Nicolas Pinet1, Denis Lavoie1, Pierre Keating2, and Mathieu Duchesne1
1Geological Survey of Canada, Québec, QC, Canada.
2Geological Survey of Canada, Ottawa, ON, Canada.

The Paleozoic-Mesozoic Hudson Bay basin is a large sedimentary basin that unconformably rests over metamorphic rocks of the Canadian Shield. The basin has a nearly circular outcrop pattern with around 2/3 of its surface covered by water of the Hudson Bay. It is saucer-shaped in cross-section and is mainly filled with relatively undeformed Paleozoic sediments with up to 2.5 km of preserved thickness. Shallow water limestones, dolostones and evaporites with minor amounts of shales and silstones dominate the Upper Ordovician to Upper Devonian succession. The occurrence of Upper Paleozoic rocks is still uncertain and the presence of Cretaceous rocks over a significant portion of the basin has been proposed on the basis of fragmentary data.
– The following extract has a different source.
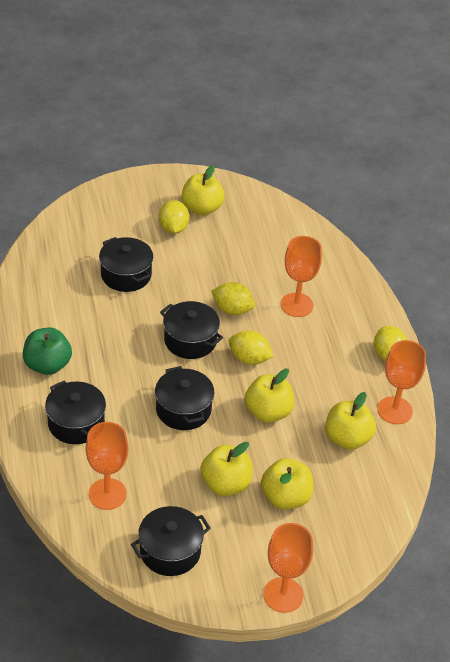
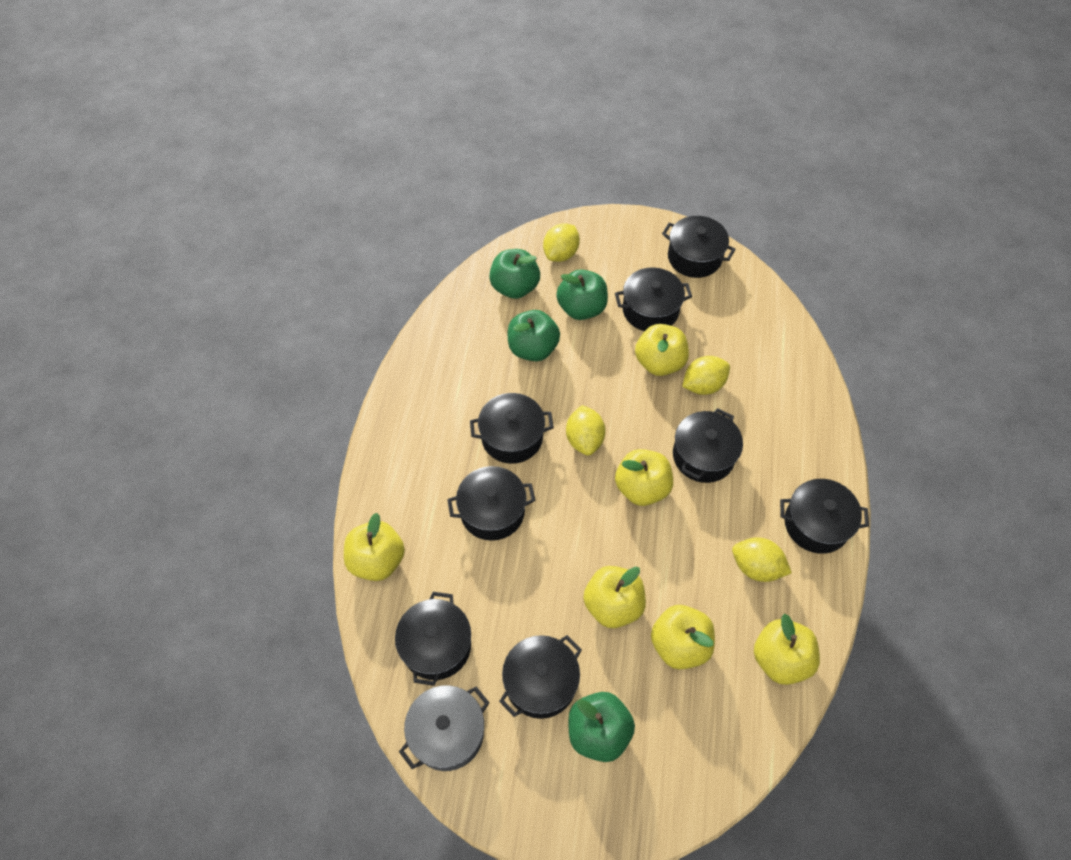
black pot: 5 -> 8
green apple: 1 -> 4
grey pot: 0 -> 1
orange goblet: 4 -> 0
yellow apple: 5 -> 6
The current boundaries of the Quaternary marine basin mimic the limits of the Paleozoic basin, reinforcing the apparent bull’s eye geometry of the Hudson Bay basin and the hypothesis that basin’s forming mechanisms are somewhat unchanged and related to a long term lithospheric feature. However, this hypothesis may be false as the sedimentary succession recorded several episodes of deposition, some of them potentially unrelated to the presence of a restricted saucer-shaped basin.
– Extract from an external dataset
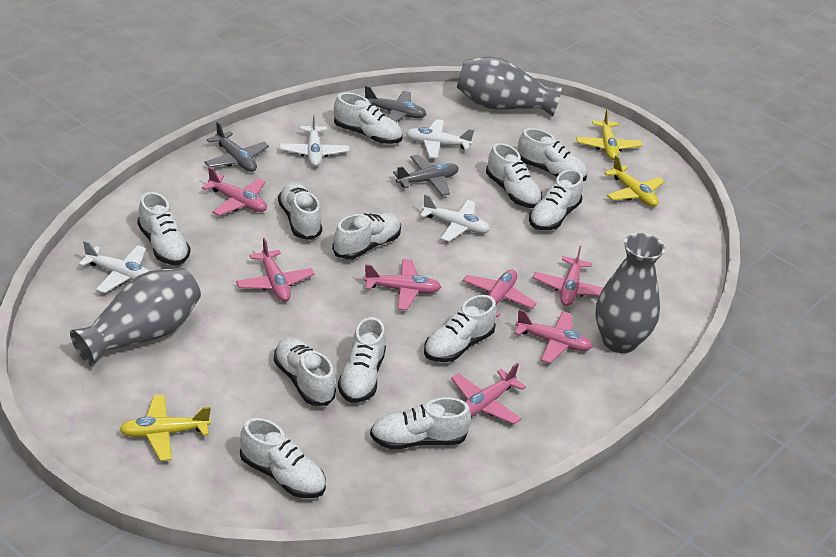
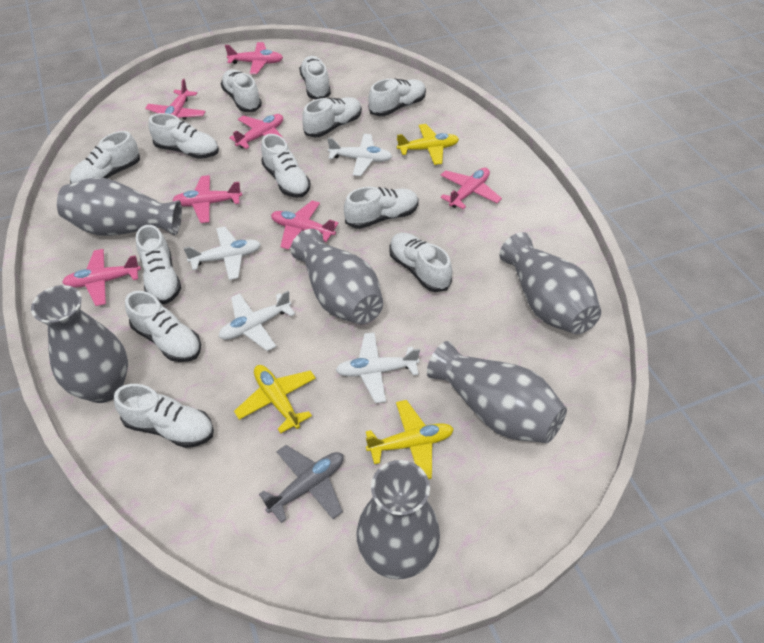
grey plane: 3 -> 1
grey vase: 3 -> 6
Among the main structural features of the Hudson Bay basin is a NNW trending basin-central horst, perpendicular to the Precambrian basement suture zone. Silurian rocks exhibit onlapping relationships on the structural high, whereas Devonian rocks drape over it, indicating that the faults bounding the horst were mainly active during the Silurian. Another major structural feature is a WNW-trending fault array that forms the northern boundary of the basin. This fault array parallels the Hudson Strait, a morphologic feature that connects the Hudson Bay to the Atlantic Ocean, which may have been tectonically active during the Cretaceous or even later.

The first round of exploration (1968-1985) resulted in the drilling 5 dry offshore wells located in the central part of the Bay and few onshore wells. Reassessment of existing data and acquisition of new-targeted information are in progress. Initial results indicate that the perception in which potential source rocks are lacking and level of maturation is too low to generate hydrocarbon is in part erroneous.

 

AAPG Search and Discovery Article #90130©2011 3P Arctic, The Polar Petroleum Potential Conference & Exhibition, Halifax, Nova Scotia, Canada, 30 August-2 September, 2011.